The number of deaths caused by an outbreak of listeria food poisoning tied to contaminated cantaloupes is now as high as 14, MSNBC reports.
Last week, the Centers for Disease Control and Prevention announced that the outbreak had caused eight deaths and sickened 55 people. Officials in Kansas, Nebraska, Texas and Wyoming have now reported six more deaths, according to food safety lawyer Bill Marler.
"Why the CDC is taking its time is that with listeria, even though they're getting genetic matches, they want to be as accurate as possible," Marler said, noting that many victims may have underlying health conditions that could confound the exact cause of death.
"Unfortunately, that number is going to go up," he added.
The CDC is expected to release an official update later on Tuesday.
Bloomberg reports that the recent deaths have made this the deadliest food-born infection since 1998, when 21 people died from listeria linked to contaminated hot dogs.
The Food and Drug Administration on Sept. 14 warned consumers not to eat cantaloupes from Colorado’s Rocky Ford region shipped by Jensen Farms. The cantaloupes were distributed from July 29 to Sept. 10 to at least 17 states. The previous deaths were in Colorado, Maryland, New Mexico, and Oklahoma.
According to MSNBC, people can become ill weeks after eating food tainted with listeria.
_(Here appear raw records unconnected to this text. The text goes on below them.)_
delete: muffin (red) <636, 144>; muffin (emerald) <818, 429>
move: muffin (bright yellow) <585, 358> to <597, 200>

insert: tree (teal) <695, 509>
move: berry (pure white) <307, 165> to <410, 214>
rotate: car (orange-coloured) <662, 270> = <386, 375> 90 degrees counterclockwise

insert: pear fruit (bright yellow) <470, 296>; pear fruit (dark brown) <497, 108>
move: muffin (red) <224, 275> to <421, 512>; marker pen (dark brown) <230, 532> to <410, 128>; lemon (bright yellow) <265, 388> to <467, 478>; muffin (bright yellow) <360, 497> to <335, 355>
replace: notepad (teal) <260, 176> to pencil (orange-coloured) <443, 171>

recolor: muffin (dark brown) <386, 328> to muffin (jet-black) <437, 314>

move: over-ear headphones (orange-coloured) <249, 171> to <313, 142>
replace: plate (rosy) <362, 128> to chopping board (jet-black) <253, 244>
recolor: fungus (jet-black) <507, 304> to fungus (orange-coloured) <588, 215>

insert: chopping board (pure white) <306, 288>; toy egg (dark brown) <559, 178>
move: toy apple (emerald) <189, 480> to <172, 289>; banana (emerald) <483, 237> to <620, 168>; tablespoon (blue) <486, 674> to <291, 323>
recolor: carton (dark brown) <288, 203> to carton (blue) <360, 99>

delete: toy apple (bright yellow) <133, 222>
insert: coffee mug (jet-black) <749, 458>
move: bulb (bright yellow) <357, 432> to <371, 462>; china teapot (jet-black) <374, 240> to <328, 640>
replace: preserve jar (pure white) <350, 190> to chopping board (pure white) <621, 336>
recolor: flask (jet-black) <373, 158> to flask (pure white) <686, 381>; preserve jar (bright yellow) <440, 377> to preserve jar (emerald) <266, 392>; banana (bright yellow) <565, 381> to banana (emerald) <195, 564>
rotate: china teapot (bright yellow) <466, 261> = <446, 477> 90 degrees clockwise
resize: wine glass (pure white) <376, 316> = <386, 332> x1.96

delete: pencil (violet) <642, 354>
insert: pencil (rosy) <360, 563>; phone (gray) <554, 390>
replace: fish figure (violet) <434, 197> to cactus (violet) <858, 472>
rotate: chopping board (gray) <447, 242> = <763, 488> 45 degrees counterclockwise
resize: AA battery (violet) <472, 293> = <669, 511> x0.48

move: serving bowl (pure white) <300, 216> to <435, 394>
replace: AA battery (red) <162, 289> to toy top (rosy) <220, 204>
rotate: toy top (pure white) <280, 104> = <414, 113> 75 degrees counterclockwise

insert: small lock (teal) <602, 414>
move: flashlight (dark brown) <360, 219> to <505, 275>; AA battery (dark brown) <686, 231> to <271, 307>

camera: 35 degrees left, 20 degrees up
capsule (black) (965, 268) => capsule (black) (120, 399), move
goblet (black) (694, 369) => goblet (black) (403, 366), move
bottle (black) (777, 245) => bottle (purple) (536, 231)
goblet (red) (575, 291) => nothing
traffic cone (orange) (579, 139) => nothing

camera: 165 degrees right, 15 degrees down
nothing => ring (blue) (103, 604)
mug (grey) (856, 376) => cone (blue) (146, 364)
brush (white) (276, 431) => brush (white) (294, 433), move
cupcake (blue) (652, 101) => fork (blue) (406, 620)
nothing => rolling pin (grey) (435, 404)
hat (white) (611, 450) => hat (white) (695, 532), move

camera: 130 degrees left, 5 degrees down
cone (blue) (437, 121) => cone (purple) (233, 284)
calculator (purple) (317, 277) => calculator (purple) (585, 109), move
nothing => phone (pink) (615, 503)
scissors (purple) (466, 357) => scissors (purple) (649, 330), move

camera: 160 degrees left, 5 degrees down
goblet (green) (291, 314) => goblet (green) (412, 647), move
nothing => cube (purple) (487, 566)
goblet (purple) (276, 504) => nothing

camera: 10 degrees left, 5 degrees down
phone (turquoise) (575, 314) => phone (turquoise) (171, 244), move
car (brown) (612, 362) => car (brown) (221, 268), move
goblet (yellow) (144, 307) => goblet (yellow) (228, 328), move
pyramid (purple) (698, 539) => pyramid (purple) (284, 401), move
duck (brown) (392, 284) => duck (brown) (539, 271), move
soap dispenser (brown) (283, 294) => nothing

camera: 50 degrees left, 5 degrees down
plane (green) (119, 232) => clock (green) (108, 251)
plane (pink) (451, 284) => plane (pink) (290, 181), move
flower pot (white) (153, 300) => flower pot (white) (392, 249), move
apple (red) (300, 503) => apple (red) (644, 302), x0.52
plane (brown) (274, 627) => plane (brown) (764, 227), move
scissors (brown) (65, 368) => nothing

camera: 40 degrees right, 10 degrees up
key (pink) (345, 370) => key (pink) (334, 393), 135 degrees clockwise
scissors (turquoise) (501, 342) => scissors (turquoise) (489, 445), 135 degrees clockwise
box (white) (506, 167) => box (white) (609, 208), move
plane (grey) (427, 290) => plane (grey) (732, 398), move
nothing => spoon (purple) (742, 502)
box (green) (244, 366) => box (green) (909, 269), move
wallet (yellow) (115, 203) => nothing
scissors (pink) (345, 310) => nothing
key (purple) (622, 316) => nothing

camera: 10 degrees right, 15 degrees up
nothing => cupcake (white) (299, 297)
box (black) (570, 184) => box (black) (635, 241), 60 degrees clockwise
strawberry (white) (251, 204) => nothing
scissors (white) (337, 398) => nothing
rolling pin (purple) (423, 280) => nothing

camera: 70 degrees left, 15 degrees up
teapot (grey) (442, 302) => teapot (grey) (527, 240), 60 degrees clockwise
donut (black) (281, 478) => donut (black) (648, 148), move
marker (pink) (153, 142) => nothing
Most of those sickened in the current outbreak have been older than 60. Listeria causes mild illnesses in health people, but can be dangerous for the elderly or those with compromised immune systems.
"It's basically a feature of listeriosis itself. It affects people who have other counts against them," Dr. Robert Tauxe, deputy director of the division of foodborne, waterborne and fungal infections at the CDC, told MSNBC. "It's just a severe infection."